Here's an example of how to get setup for testing this feature on Linux:
ln -s ~/bzr/repo/bzr.views/bzr ~/bin/bzrfv bzrfv branch my-project my-test cd my-test bzrfv upgrade --1.12-preview
Remaining instructions below will simply refer to bzr so be sure to use bzrfv if that's the script/alias you're using to run the appropriate code.
Creating a view
This is done by specifying the files and directories using the view command like this:
bzr view file1 file2 dir1 ...
To see the current view, use the view command without arguments like this:
Switching between views
In most cases, a view has a short life-span: it is created to make a selected change and is deleted once that change is committed. At other times, you may wish to create one or more named views and switch between them.
To define a named view and switch to it:
bzr view --name view-name file1 dir1 ...
To list a named view:
bzr view --name view-name
To switch to a named view:
bzr view --switch view-name
To list all views defined:
bzr view --all
Temporarily disabling a view
To disable the current view without deleting it, you can switch to the pseudo view called off. This can be useful when you need to see the whole tree for an operation or two (e.g. merge) but want to switch back to your view after that.
To disable the current view without deleting it:
bzr view --switch off
To delete the current view:
bzr view --delete
To delete a named view:
bzr view --name view-name --delete
To delete all views:
bzr view --delete --all
If the view file contains a list of paths, what happens when things are renamed? Can we trap this and either follow the rename or complain?
- aim for general design useful for both:
- reduced tree (ala cvs) useful for translators, etc.

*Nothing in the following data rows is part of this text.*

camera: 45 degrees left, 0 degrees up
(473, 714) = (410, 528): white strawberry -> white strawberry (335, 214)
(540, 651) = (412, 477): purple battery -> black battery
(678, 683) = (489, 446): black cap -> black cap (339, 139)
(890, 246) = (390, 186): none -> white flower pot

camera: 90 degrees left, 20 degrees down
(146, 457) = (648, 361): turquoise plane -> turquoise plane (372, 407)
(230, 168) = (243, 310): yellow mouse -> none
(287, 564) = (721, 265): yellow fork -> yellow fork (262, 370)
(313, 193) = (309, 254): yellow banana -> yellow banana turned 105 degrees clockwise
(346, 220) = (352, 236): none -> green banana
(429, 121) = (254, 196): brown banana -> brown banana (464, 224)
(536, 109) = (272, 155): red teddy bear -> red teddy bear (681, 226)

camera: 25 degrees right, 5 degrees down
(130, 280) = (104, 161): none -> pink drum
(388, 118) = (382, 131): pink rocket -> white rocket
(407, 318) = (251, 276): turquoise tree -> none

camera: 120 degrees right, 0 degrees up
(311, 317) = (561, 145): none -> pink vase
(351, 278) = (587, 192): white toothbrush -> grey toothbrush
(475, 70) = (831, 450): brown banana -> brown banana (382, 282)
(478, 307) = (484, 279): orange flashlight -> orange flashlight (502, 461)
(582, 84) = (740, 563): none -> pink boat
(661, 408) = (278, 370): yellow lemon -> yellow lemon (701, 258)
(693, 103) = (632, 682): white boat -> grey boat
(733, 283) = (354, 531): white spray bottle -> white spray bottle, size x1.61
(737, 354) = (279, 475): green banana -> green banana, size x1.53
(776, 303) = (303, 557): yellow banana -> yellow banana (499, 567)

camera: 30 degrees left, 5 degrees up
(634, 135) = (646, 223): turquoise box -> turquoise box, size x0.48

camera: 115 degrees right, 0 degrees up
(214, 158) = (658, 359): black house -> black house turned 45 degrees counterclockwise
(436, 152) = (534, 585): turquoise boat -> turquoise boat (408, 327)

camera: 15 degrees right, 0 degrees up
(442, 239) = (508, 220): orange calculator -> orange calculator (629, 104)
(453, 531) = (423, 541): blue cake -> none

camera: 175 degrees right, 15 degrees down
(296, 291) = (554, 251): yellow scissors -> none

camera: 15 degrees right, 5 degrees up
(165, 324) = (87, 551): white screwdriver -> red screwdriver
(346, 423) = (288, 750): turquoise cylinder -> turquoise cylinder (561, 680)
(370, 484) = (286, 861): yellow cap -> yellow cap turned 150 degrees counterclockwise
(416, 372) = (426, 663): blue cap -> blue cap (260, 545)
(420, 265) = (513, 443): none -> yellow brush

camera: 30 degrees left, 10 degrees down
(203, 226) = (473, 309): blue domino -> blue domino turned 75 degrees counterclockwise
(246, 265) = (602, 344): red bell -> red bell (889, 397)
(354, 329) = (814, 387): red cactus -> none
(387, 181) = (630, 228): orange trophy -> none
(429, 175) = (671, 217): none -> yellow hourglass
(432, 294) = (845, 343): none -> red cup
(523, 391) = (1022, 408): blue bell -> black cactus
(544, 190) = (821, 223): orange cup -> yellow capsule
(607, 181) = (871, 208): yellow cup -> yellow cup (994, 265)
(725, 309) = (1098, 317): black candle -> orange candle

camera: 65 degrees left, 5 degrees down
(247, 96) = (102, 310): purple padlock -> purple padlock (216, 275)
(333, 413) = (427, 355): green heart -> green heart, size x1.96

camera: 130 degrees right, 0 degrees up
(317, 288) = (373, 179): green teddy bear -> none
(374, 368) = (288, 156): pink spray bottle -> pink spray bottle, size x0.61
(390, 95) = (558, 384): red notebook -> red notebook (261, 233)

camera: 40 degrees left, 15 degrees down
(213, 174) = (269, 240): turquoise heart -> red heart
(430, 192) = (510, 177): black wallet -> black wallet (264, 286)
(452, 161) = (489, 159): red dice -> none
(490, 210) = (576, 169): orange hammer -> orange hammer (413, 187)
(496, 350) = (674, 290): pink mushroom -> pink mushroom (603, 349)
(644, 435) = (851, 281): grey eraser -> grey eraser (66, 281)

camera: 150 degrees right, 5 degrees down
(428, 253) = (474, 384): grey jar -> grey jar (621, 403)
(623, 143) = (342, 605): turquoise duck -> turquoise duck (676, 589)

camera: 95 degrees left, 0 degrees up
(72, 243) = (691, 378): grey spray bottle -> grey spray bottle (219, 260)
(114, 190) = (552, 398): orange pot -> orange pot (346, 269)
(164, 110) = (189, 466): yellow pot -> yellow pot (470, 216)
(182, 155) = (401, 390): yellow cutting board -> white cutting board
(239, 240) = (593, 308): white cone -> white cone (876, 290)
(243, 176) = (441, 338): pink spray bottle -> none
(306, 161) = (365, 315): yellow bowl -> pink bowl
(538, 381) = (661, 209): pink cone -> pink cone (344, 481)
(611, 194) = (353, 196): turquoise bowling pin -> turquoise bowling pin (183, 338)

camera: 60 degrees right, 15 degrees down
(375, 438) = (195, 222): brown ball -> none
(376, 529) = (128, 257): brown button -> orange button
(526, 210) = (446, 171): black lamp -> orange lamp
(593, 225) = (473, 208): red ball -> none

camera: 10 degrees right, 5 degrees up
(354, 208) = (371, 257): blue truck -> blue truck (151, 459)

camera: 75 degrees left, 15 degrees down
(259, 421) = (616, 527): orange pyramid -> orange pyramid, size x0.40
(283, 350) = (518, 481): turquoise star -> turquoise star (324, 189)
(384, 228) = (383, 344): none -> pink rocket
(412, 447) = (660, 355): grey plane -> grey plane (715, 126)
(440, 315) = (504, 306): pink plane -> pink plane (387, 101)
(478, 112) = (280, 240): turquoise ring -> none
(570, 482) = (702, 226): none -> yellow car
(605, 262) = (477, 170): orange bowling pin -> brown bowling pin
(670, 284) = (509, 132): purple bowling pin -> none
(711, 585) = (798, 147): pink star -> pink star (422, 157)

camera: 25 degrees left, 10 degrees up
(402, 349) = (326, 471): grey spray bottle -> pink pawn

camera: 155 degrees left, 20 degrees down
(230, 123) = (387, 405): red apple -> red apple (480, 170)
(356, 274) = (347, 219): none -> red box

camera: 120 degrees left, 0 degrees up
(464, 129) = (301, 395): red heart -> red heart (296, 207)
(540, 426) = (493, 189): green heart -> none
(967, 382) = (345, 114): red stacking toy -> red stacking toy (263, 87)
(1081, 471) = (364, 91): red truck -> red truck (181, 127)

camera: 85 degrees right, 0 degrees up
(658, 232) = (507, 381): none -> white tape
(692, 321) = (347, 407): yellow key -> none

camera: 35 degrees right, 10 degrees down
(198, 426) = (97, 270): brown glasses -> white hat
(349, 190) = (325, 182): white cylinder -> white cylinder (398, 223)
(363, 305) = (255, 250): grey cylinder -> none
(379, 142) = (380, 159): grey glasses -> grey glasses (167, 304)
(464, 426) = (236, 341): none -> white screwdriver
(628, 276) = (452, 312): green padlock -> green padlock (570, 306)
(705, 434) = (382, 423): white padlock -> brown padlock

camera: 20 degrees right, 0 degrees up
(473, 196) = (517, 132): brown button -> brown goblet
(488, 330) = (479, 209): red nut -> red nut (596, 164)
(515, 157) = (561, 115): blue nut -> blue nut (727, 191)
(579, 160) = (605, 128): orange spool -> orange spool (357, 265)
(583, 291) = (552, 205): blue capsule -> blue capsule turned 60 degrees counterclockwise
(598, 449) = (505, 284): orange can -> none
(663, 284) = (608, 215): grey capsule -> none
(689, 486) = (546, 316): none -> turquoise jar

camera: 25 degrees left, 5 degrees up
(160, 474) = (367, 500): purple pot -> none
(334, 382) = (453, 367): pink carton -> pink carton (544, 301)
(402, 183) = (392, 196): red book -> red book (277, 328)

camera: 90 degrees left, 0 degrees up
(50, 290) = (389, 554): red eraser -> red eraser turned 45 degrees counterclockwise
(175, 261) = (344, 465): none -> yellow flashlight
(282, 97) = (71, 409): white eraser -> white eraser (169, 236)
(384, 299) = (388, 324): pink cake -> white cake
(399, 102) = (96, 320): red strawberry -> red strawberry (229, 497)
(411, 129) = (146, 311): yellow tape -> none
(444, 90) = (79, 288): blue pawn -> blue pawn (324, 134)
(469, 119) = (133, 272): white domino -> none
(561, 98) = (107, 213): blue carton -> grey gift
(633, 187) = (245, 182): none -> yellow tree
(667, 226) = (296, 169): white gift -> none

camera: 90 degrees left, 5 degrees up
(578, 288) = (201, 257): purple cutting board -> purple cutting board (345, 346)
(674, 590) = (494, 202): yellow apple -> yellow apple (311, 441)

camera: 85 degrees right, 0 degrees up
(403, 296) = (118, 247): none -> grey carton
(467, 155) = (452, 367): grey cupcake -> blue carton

- focussed work (ala git index) useful for breaking large changes into smaller commits
- provide feedback each time view is being used
- do lots of tests as we go
1. Store metadata in a new file: .bzr/checkout/view - explicitly doesn't propagate
2. If a view is being invoked, then first message displayed is:
- Ignoring files outside view: (details of view)
3. If specifying explicit files, error if they are not inside the view.